The controls for each of the species are different, which can take some getting used to if you are jumping between campaigns. But there are enough similarities to allow the transition to go reasonably smoothly. The difficulty is set quite high on the Marine campaign, yet seems lower on the other two. But this may just be because the Marines are by far the weakest of the races.

Moving onto the Multiplayer online options, we find a decent selection of options available. Along with the standards that you can find in any online shooter, there are a couple of interesting additions. Infestation will feature one player as an Alien, with the rest as marines. Each Marine that the Alien kills will turn into an Alien. This mode provides a frantic race for survival or to avoid extinction, with the match becoming harder for the Marine players and easier for the Alien player as time passes.
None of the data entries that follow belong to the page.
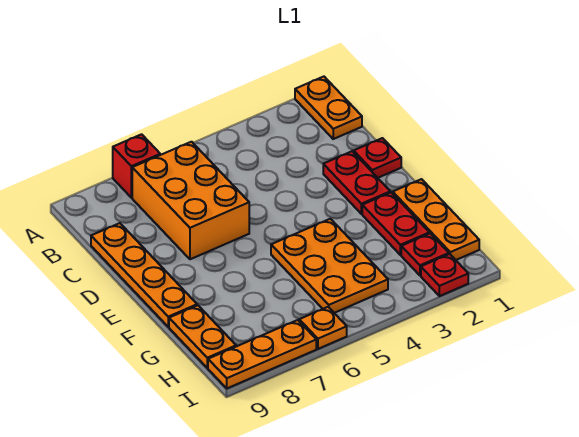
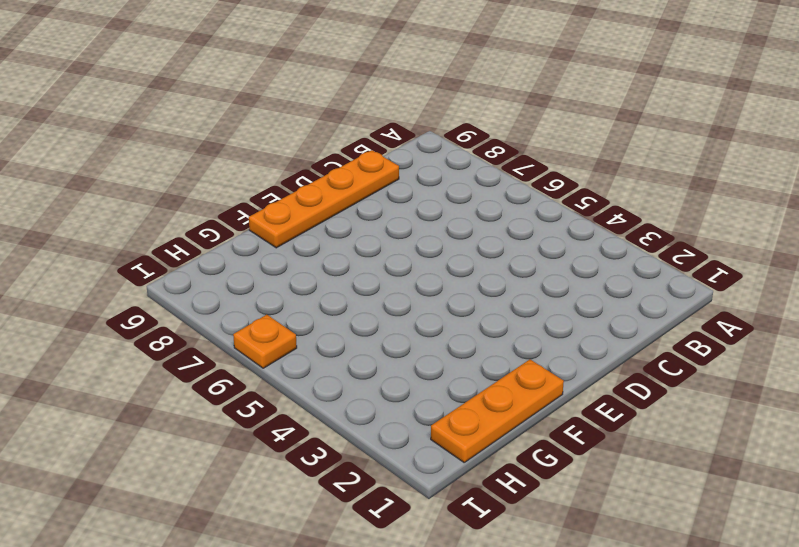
none -> orange plate A1:B1 level 1
none -> red brick A7 level 1
none -> orange brick B6:D7 level 1

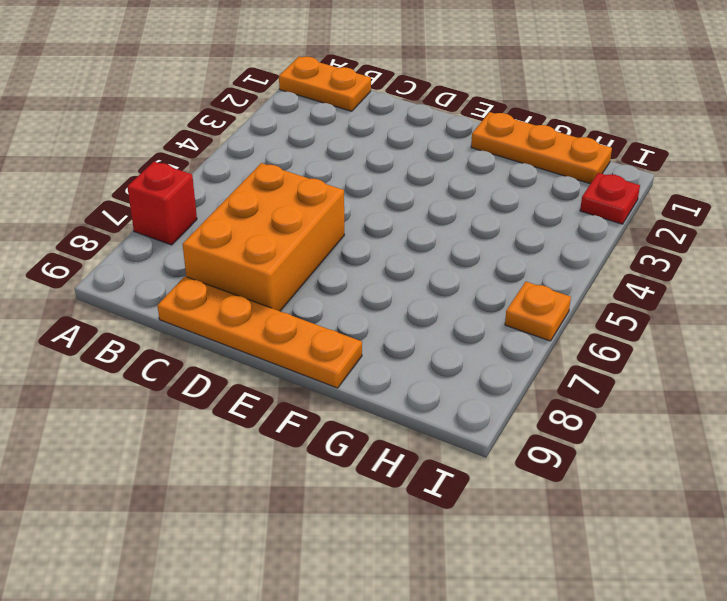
orange brick C6:D8 level 1 -> orange brick B6:D7 level 1
none -> red plate D1 level 1
none -> red plate D2:E2 level 1
none -> red plate F2:G2 level 1

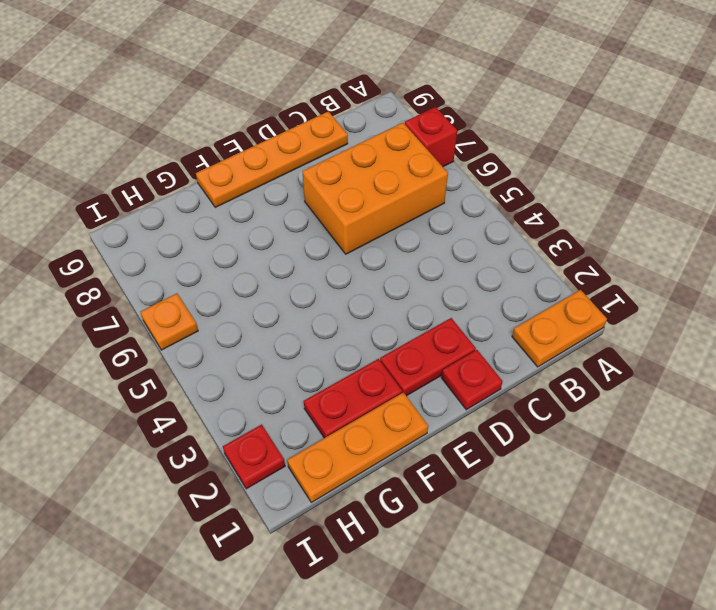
none -> orange plate F4:H5 level 1
none -> orange plate G9:H9 level 1
none -> red plate H2 level 1

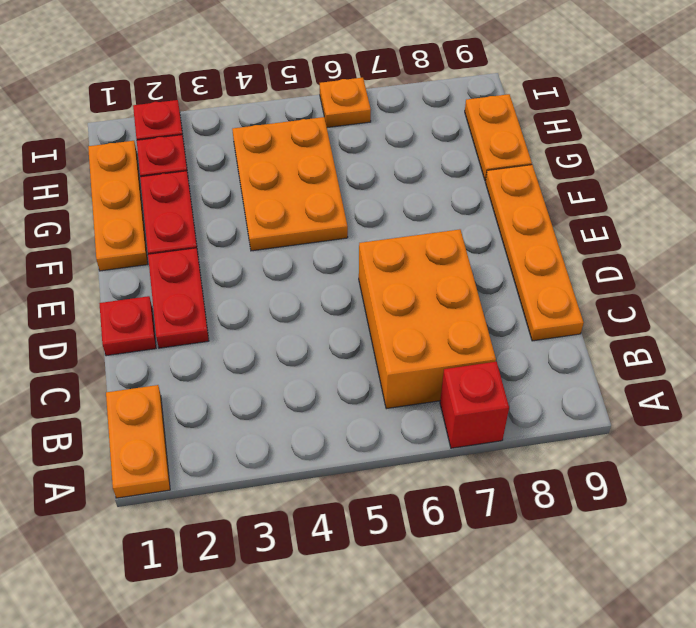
none -> orange plate I7:I9 level 1

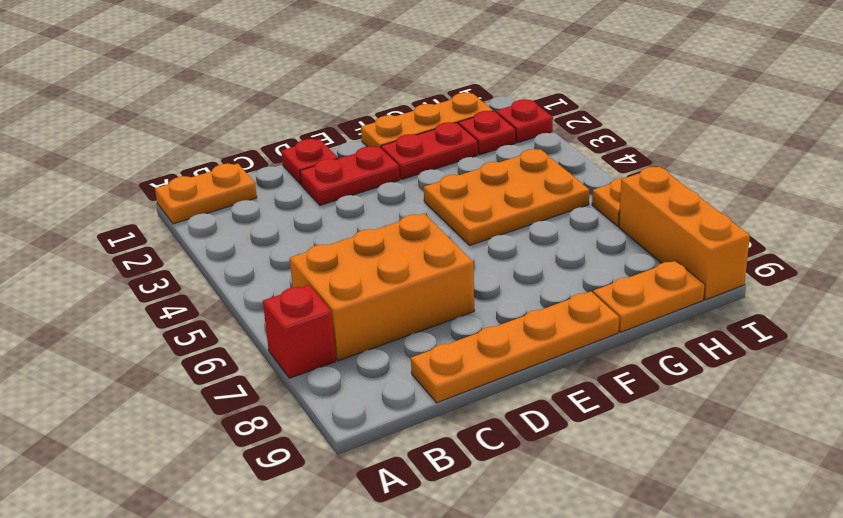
orange brick I7:I9 level 1 -> orange plate I7:I9 level 1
Another interesting mode is the Predator Hunt. In this the only player who can score kills is the Predator, and the only way to become the Predator is to kill the current Predator.

Unfortunately, the multiplayer mode is flawed, not by the gameplay, but by the execution itself. Firstly, it is very difficult to actually find a game to join, especially if you want to play a particular mode. Secondly, there are no dedicated servers, so having to rely on someone to host the game involves hoping that the host does not decide they are bored, or rush off for their dinner. There is nothing more frustrating than having a really good match, only for the host to disappear and the game to finish.


Aliens Vs Predator is a good game that brings these iconic creatures back into our lives. Although the game is not without problems, the package as a whole is sound and will be a worthwhile investment for fans of the movies, and an enjoyable experience for those who love a good shooter. If you are thinking of buying it for the multiplayer element alone, then maybe wait a while and see if Sega can fix the current problems.




2 Responses so far
  1. Daniel Said,

    Hello GirlGamer
    This is my first visit to your site as I was looking for a few reviews to help form an opinion whether or not to buy the new AvP game this weekend.

    Unfortunately I feel I had to post a comment after reading your review because right at the beginning it opens with “A game of three unequal halves?” this does not make sense as you cannot have three halves as a Half is a division of a whole into two not three.

    I am happy to see that you are giving young people the opportunity to write for you (I’m assuming the writer of this review is in school/college) but I found their lack of depth of English did not help the review and as a whole as I found it a poor read, being broken and repetitive and not a fluid read as others I have seen.

    Overall, even though at the end of the review you have recommended it as a “worthwhile investment”, I did not feel the need to go out and buy this game as I had felt from others I have read.

    Kind Regards

    Posted on February 26th, 2010 at 3:58 pm

  2. GG Goblin Said,

    Hi Daniel
    Thanks for the comments. Nice to see that you picked up on the humour in the first line (three unequal halves :D ) Maybe my humour is lost on some, but never mind.

    I am sorry that you “did not feel the need to go out and buy this game”. However, the other reviews seem to have filled that void for you, so enjoy the game this weekend. I hope you enjoy it as much as I did.